If you've bought the book free and clear, making a copy for personal use is probably a-okay. It's a trickier area, I'll grant you, but the supreme court has applied a rational assessment basis to it. If you use the copyrighted designs of an existing product to make a copy of it, you'd be violating the right to sole reproduction (only Porsche can make products using their designs, even if you cost them "nothing" in the infringement). If you make a copy and give it to a friend, you'd be violating the right to sole distribution.

So, yeah, it'd be illegal in both cases. Copying for personal use in order to change the venue of access is legal, violating the rights of reproduction or distribution are not. And... Yes. The laws are protecting those who create products, and protecting their rights to profit off of them. But, that's what they exist to do: to foster innovation, and creativity, and production, by making it profitable to do so.

Lord_Jaroh said:
Then I need to be able to return products that are bad. I can return a toaster that I don't like and I can return Car that I have an issue with, but I can't return a game? My money has value, and after the media has fooled me into buying the game (as is generally the case with day one purchases), if I get a terrible game, I'm stuck with it, with no recourse against the developers or publishers or even sellers.
A decent point, but one to take up with the retailer, not the original distributor. Technically, the chain of ownership makes your purchase of the product a relationship with Best Buy, not with Ubisoft. I'd go into caveat emptor, but I do get where you're coming from. And I agree you should be able to return shovelware, but that's not a question dealt with by law, but by the relationship between company and consumer. Fundamentally, if you want to return the games you buy, make sure you're buying from places with a money-back guarantee.

Of course, most car companies aren't under a similar geis, so make of that what you will.

Lord_Jaroh said:
Copyright History [http://questioncopyright.org/promise]
More Copyright History [http://www.benedict.com/info/Law/History.aspx]
A Blog for Copyright Change [http://www.michaelgeist.ca/]

The laws are made by those who benefit most from it, ie. Big media.

Should the Printing Press have been destroyed and made illegal when it was first invented? The Internet is the new Printing Press, and it is changing the way the world performs on a daily basis. Just because big media says that it is wrong, doesn't mean that it is.
See, that's just unfair. Quoting from three different "hurr, copyright law sucks" sources doesn't work as a debating technique. They have the same axe to grind you do, and that makes them biased. Copyright law is enshrined in the constitution, and exists to make production and creativity, and innovation, worthwhile endeavors. Yes, it ensures profit for people who make products, but it protects the small indie developer just as much as it protects the big ones. It protects World of Goo in the same breath it protect Assassin's Creed.

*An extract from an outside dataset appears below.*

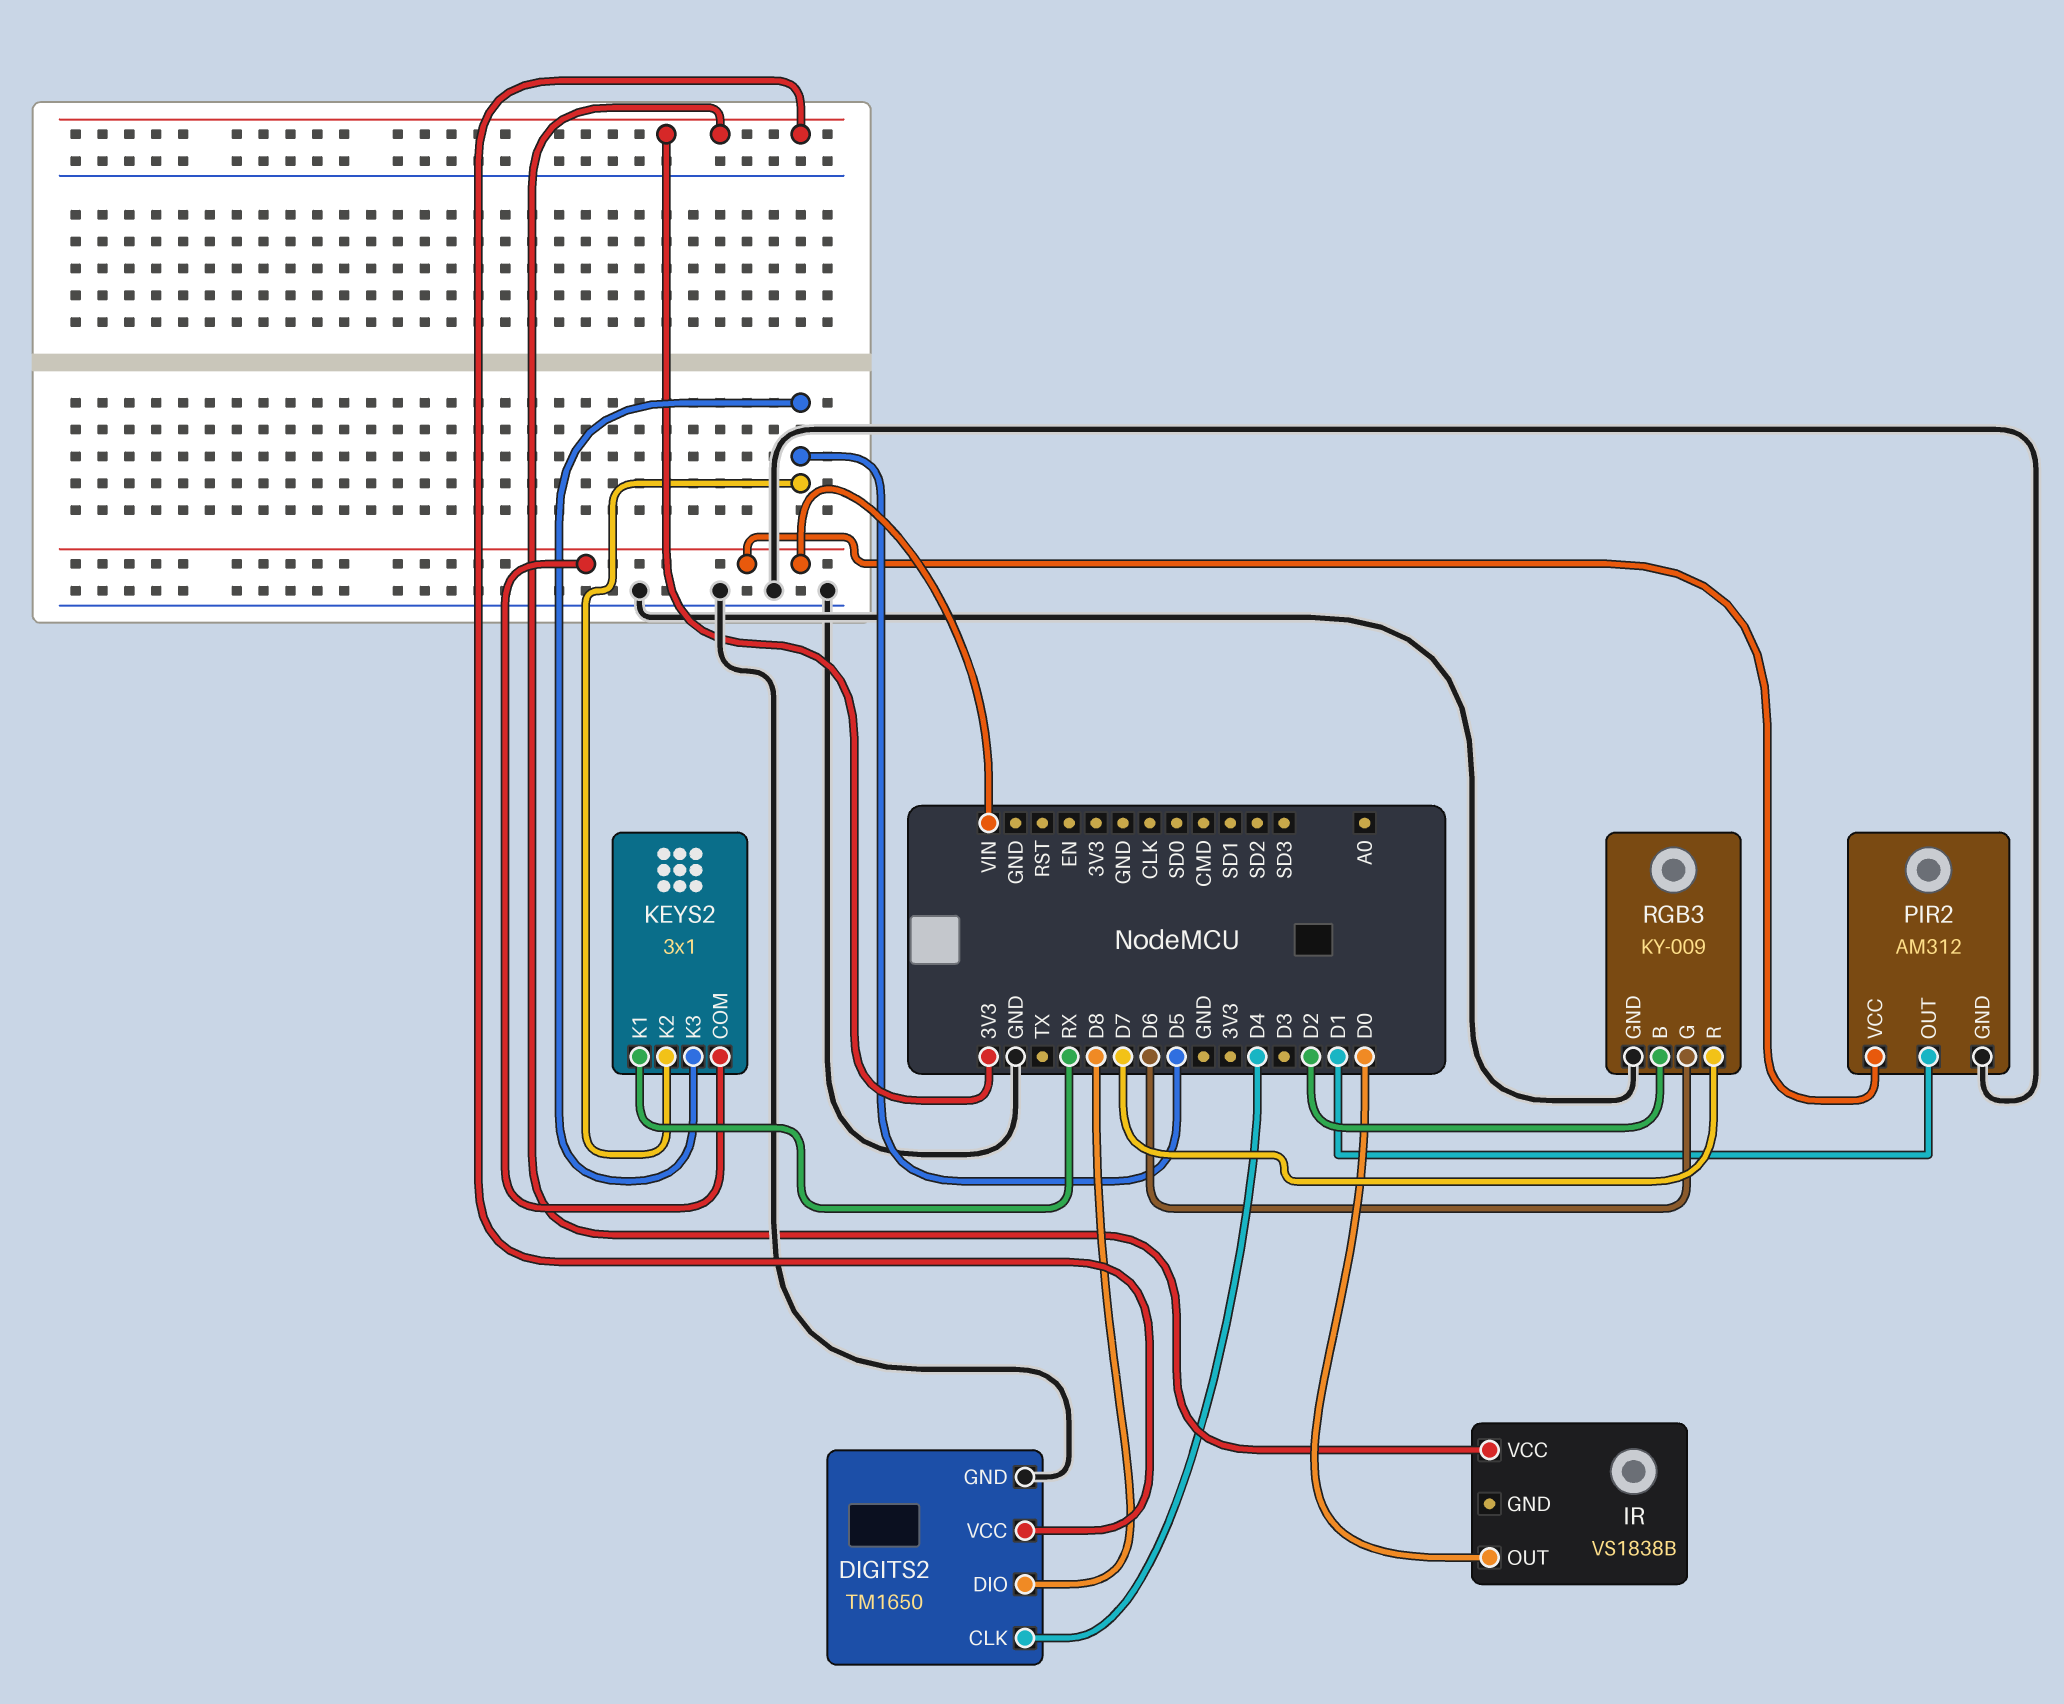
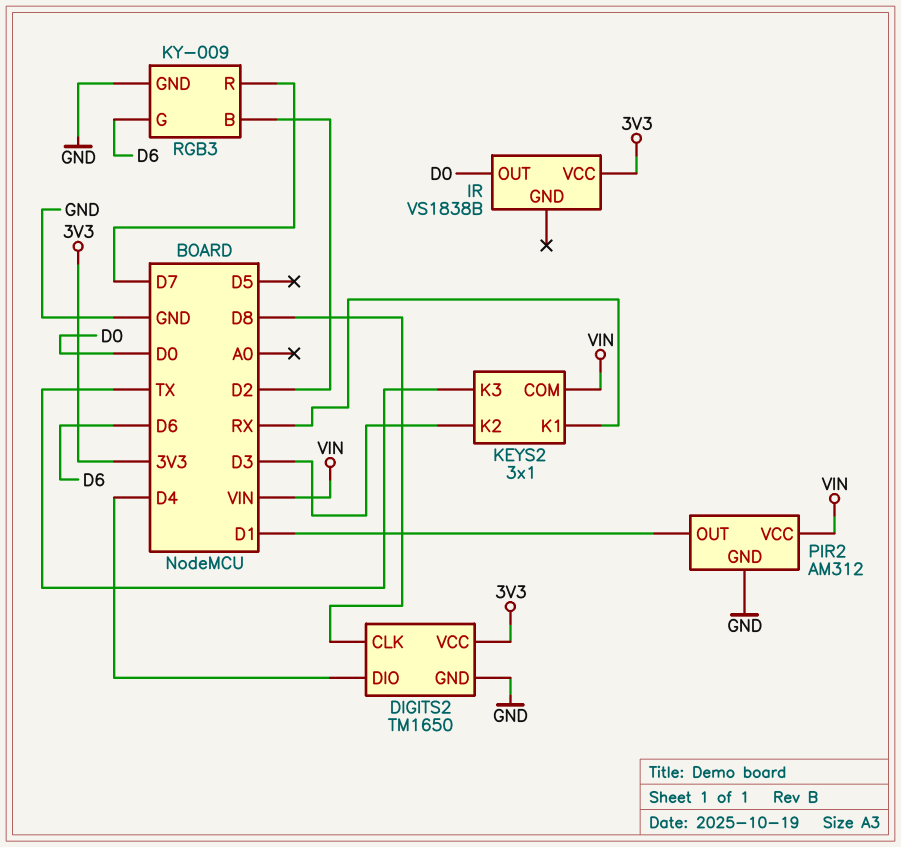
DIGITS2 pin CLK: D4 -> D8
DIGITS2 pin DIO: D8 -> D4
KEYS2 pin K2: D5 -> D3
KEYS2 pin K3: D5 -> TX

The analogy to the printing press is inapt. No one is suggesting destroying the internet or making it illegal. We are suggesting forcing the internet (and its denizens) to respect copyright laws. Much as printers were made to respect Anne's law (the first example of copyright law in Western civilization, dating back to the early 18th century.

Finally, the entire purpose of copyrights is to encourage production. It protects the work and labor of people who actually make things, that's a good thing. Do you really think that Ubisoft would have made Assassin's Creed if they didn't think they could make money off of it?